UN ANNO (INUTILE) – Il Milan di Inzaghi, alla diciottesima giornata, ha 4 punti in più del Milan di Allegri di dodici mesi fa. Tanti se si considera che in panchina, quest’anno, siede un non-allenatore; pochi se si pensa che dodici mesi fa si chiedeva a gran voce la testa di Allegri paventando il rischio di finire in Serie B.
– A cosa sono serviti questi dodici mesi di tempo? A iniziare e a far naufragare due progetti. Seedorf prima e Inzaghi poi. Il primo arrivato come pupillo del Presidente che per troppo tempo, 3 anni e mezzo, aveva dovuto sopportare quell’altro, Allegri.
– Il secondo arrivato per volontà congiunta di proprietà e Ad per dare una svolta in termini di grinta e cattiveria agonistica visto la rilassatezza mostrata dai rossoneri durante i cinque mesi di gestione Seedorf.
– Due progetti, Seedorf e Inzaghi, naufragati. Chi prima, l’olandese, e chi dopo, l’italiano. Destini diversi per i due. Clarence è stato allontanato dopo pochi mesi, mentre Super Pippo non è stato mai messo in discussione grazie al credito infinito che gode nei confronti di tifosi e società.
– Inzaghi è l’uomo simbolo per tenacia, grinta e professionalità, degli ultimi grandi successi rossoneri. E’ l’uomo simbolo del Milan vincente e vittorioso in Europa. E’ l’uomo simbolo per il suo passato da calciatore.
DA CALCIATORE, APPUNTO … – Inzaghi è l’uomo simbolo. Da calciatore, appunto. Non da allenatore. Potrà anche diventare uno dei migliori tecnici al Mondo, ma in un contesto come quello attuale paga la non-esperienza a certi livelli.
– E per certi livelli non intendiamo certo le finali di Champions League; intendiamo il vivere una stagione dignitosa nella nostra Serie A. Una stagione da terminare in Europa, come la rosa della squadra che allena impone.
– E invece? Nulla di tutto questo. Essendo Inzaghi un non-allenatore, gli si chiedeva solamente di trasmettere grinta, personalità, tenacia e cattiveria agonistica ai giocatori. Vederli in campo lottare su ogni pallone. Nulla di tutto questo.

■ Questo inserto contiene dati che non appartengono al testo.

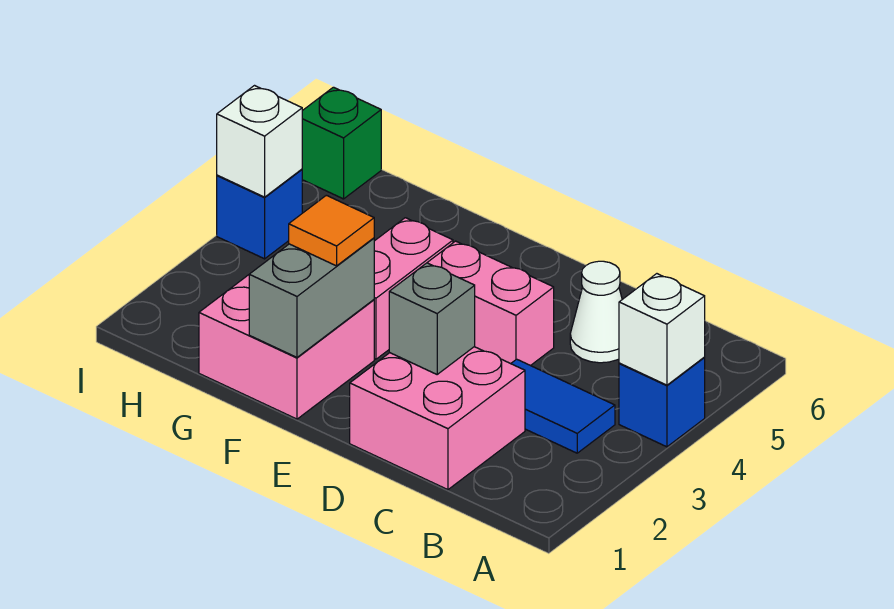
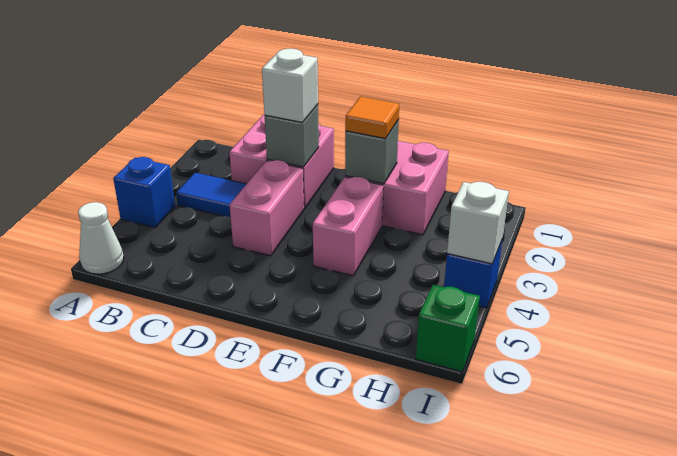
white brick A4 level 2 -> white brick D2 level 3
white cone C5 level 1 -> white cone A6 level 1
pink brick D4:E4 level 1 -> pink brick D3:D4 level 1
grey brick F1:F2 level 2 -> grey brick F2 level 2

GRANDE CON LE GRANDI, GIOCANDO DA PICCOLA… – Caratteristiche, quelle elencate poco sopra, che i rossoneri hanno mostrato di avere e di mettere in campo in alcune partite.
– Stiamo parlando delle sfide contro la Lazio, vinta 3 a 1, contro il Napoli, vinta 2 a 0 e contro la Roma, pareggiata 0 a 0. Sfide che hanno illuso sul potenziale rossonero. Sfide che hanno visto il Milan essere grande con le grandi.

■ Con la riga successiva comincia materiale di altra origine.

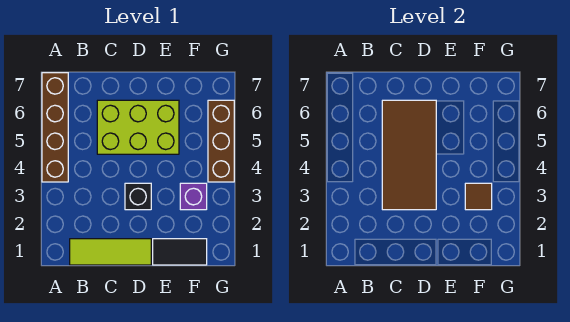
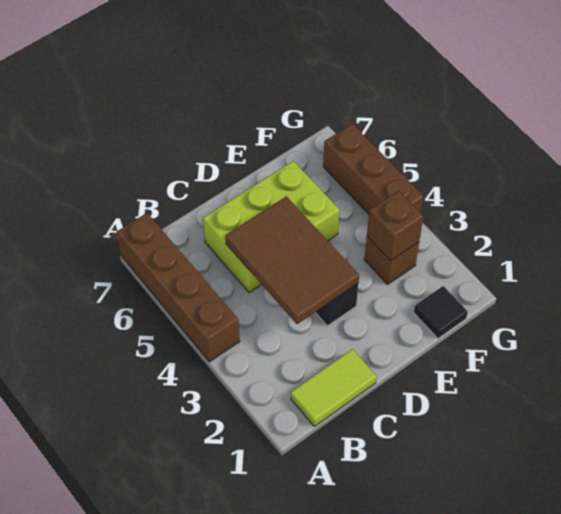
lime tile B1:D1 level 1 -> lime tile B1:C1 level 1
brown tile C3:D6 level 2 -> brown tile C3:D5 level 2
black tile E1:F1 level 1 -> black tile F1 level 1
purple brick F3 level 1 -> brown brick F3 level 1
brown tile F3 level 2 -> brown brick F3 level 2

– Certo: grande con le grandi, ma giocando da piccola. Giocando con la stessa grinta che il Sassuolo e il Torino hanno mostrato di avere contro il Milan. Grinta che serve alle piccole, appunto, per superare il gap tecnico e tattico con la grande.
– Ma questo atteggiamento non deve ingannare o illudere. Anche Sassuolo e Torino non giocano tutte le domeniche con la cattiveria e la personalità mostrata contro il Milan; altrimenti si troverebbero nella parte alta della classifica.

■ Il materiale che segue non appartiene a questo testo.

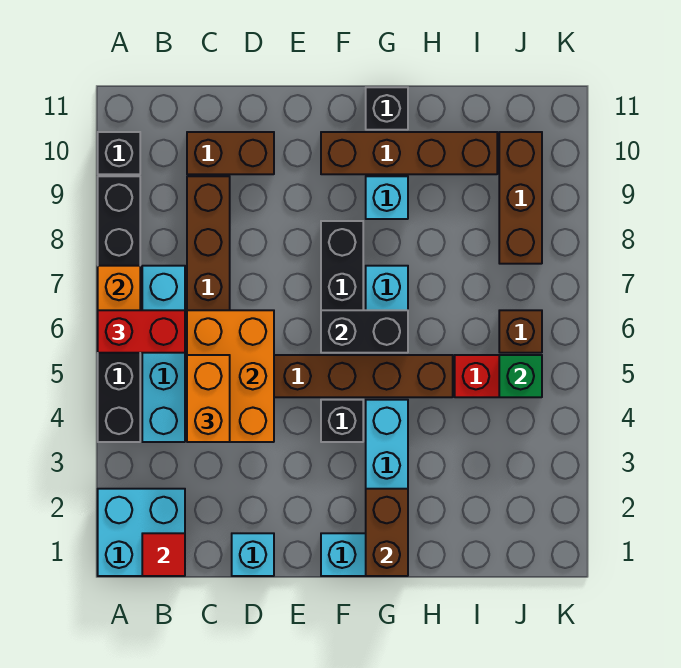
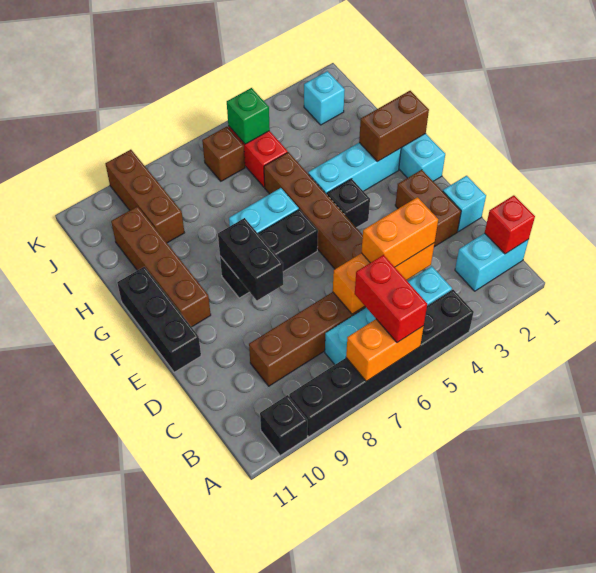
cyan brick A1:B2 level 1 -> cyan brick B1:B2 level 1
red tile B1 level 2 -> red brick B1 level 2
orange brick C4:D6 level 2 -> orange brick C4:C6 level 2
brown brick C10:D10 level 1 -> brown brick D2:E2 level 1
black brick F6:G6 level 2 -> black brick E8:F8 level 2
cyan brick G9 level 1 -> cyan brick J2 level 1
black brick G11 level 1 -> black brick E11:G11 level 1
brown brick J8:J10 level 1 -> brown brick I9:K9 level 1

UN CONFRONTO IMPIETOSO – Potrà anche sembrare un ragionamento banale, ma così non è. E i numeri lo dimostrano: contro Juventus, Roma, Napoli, Lazio, Sampdoria e Genoa i rossoneri hanno totalizzato 8 punti in 6 partite.
– I punti sono mancati contro le cosiddette piccole: 2 a 2 contro l’Empoli, 1 a 1 contro il Cesena, 1 a 1 contro il Cagliari, sconfitta 2 a 0 contro il Palermo, sconfitta 2 a 1 contro il Sassuolo e 1 a 1 contro il Torino. 4 punti, frutto di altrettanti pareggi, in 6 partite contro le piccole. Troppo poco.
COLPA DI…? – Società, allenatore e giocatori. Di chi è la colpa? Inutile fare le percentuali. Manca la società e la tipica serenità che storicamente è stata in grado di dare, manca qualità nella rosa e manca un allenatore.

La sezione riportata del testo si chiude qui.